Mon May 18, 2009 at 05:53:06 AM EDT


The news business.  I learned about it in a newspaper that wasn't on newspaper.
It's an old Roman curse to wish you "to live in interesting times," and today's times are certainly "interesting" - and that's a big understatement - for newspapers.

But recall a relatively few years ago when television appeared, many obituaries for the movie industry were written. But it didn't happen. We still have a movie industry. It is much different than it was at the dawn of the television era, but it has adapted and survived.

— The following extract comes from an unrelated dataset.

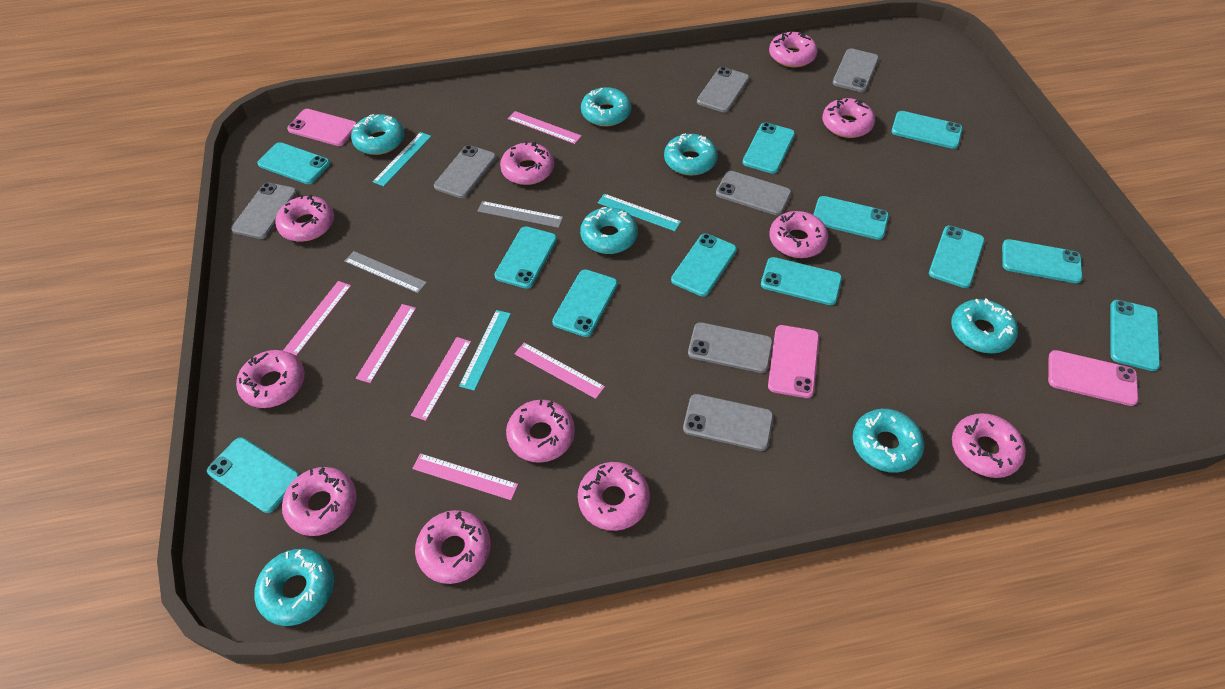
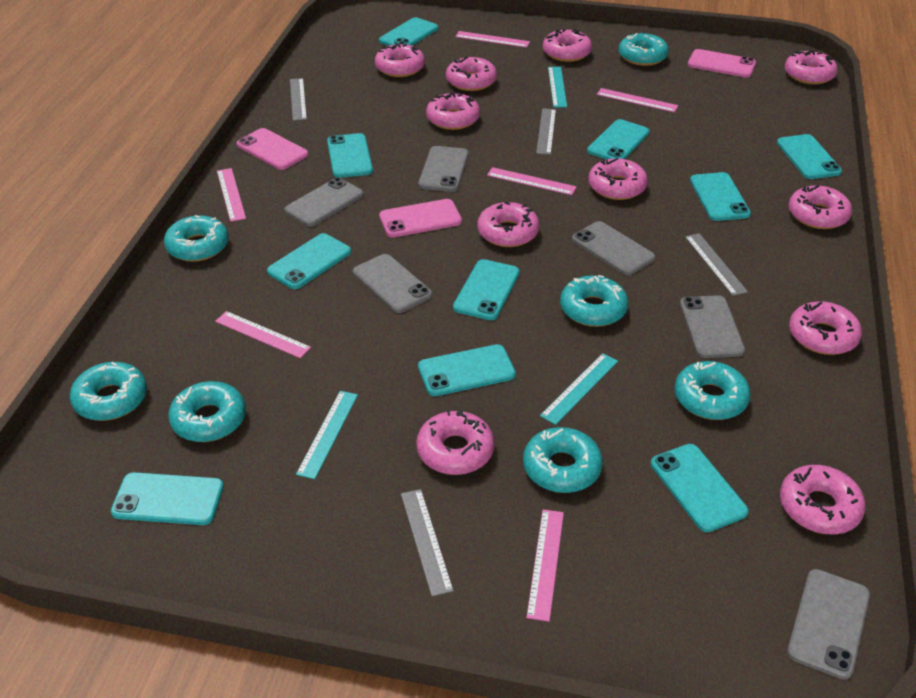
grey phone: 7 -> 6
grey ruler: 2 -> 4
turquoise phone: 12 -> 10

So I suspect it will be with the news business. No one can predict what it will look like when the Internet revolution has run its course, but unless you think that society as a whole is willing to give up objective news in favor of the opinion and invective that seems to dominate the Internet at the moment, the news will survive in one form or another.

Roman curses.  I didn't learn about it in a newspaper that wasn't on newspaper.

Adding: In other news I didn't read on newspaper, when newspaper folk plagiarize bloggers, it's called "using words" and an "error."

Addinger: Found out yesterday you can sign up early for Pindell's latest non-newspaper, New Hampshire Political Report.  No word yet on what blend of "objective news" v. "opinion and invective" it will have.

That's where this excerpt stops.